In brief, there is little clarity on the future potential growth dynamics. Key ingredients for sustained optimism that are lacking include actual structural reforms (virtually none have been implemented to date and even fewer have been properly planned and resourced) and clear catalysts for growth (there are no broadly-based sectoral drivers for growth other than "things are so bad, they can only get better" argument for domestic demand and "we have lots of FDI" argument for externally trading sectors).
One last caveat - we are already witnessing the process of unwinding of reforms that aimed to deliver moderate savings in public spending. The Government is aggressively trading down any expectations that savings in public expenditure secured in 2009-2013 will continue into the future, beyond 2015. Political cycle does not favour continuation of the past reforms as deeply unpopular and internally torn governing coalition is facing general elections before April 2016.

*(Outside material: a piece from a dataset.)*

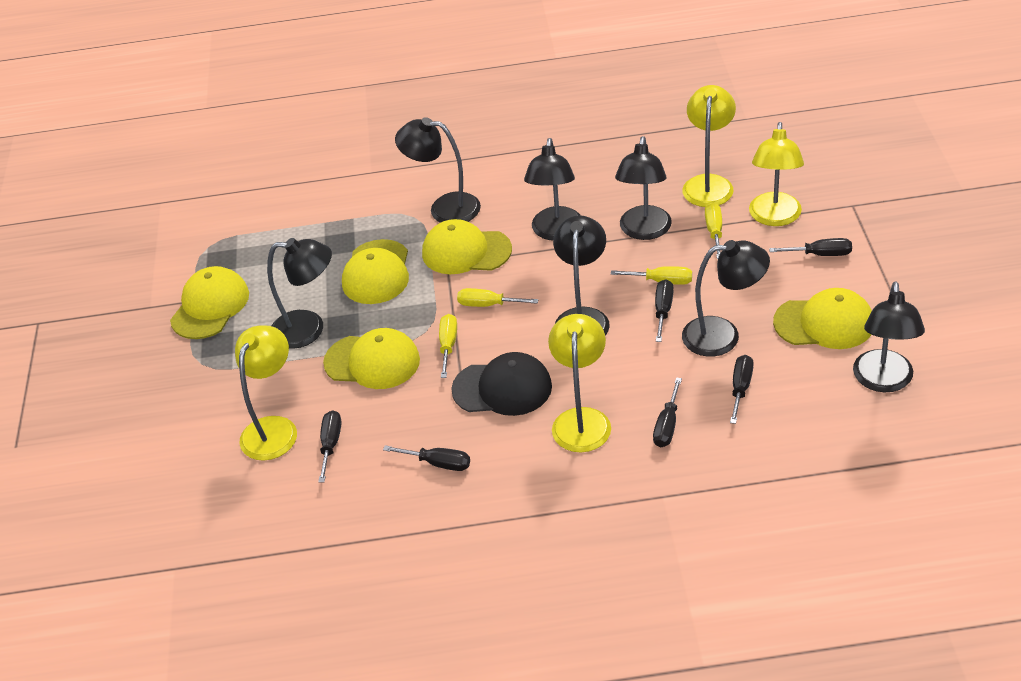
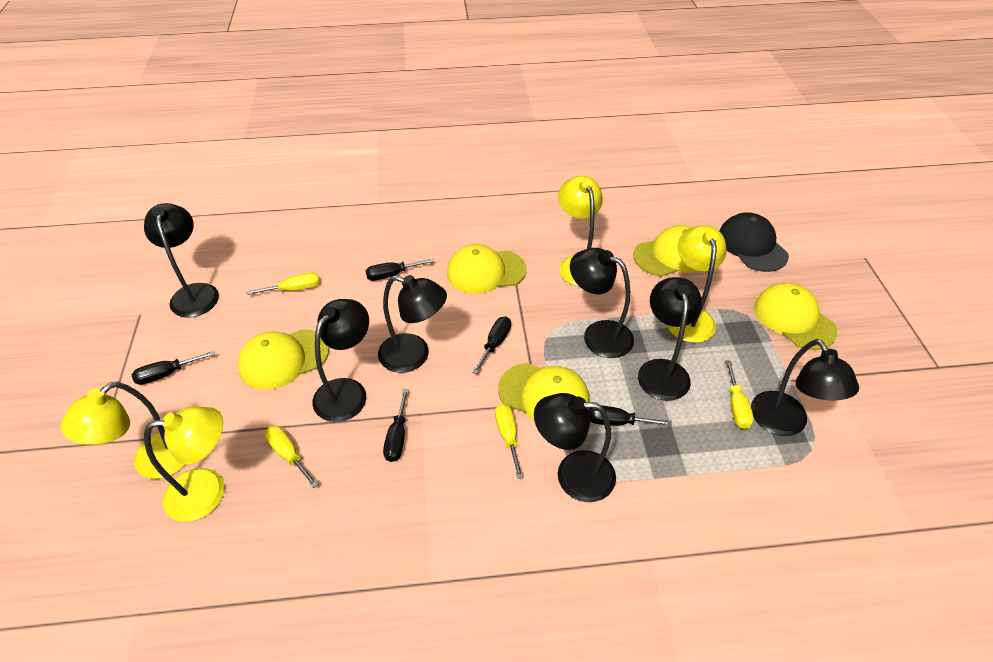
black screwdriver: 6 -> 5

As Europe gets hungrier and hungrier for a feel-good story, as Brussels longs more and more for a poster child for its 'crisis management' efforts of 2008-2013, as Dublin politicians get closer and closer to facing the crisis-hit electorate, the sunshine being lavished by politicians and the media onto Ireland's economy is likely to get only brighter. It might not feel much warmer, though, on the ground. Nor will it stave off the onset of winter.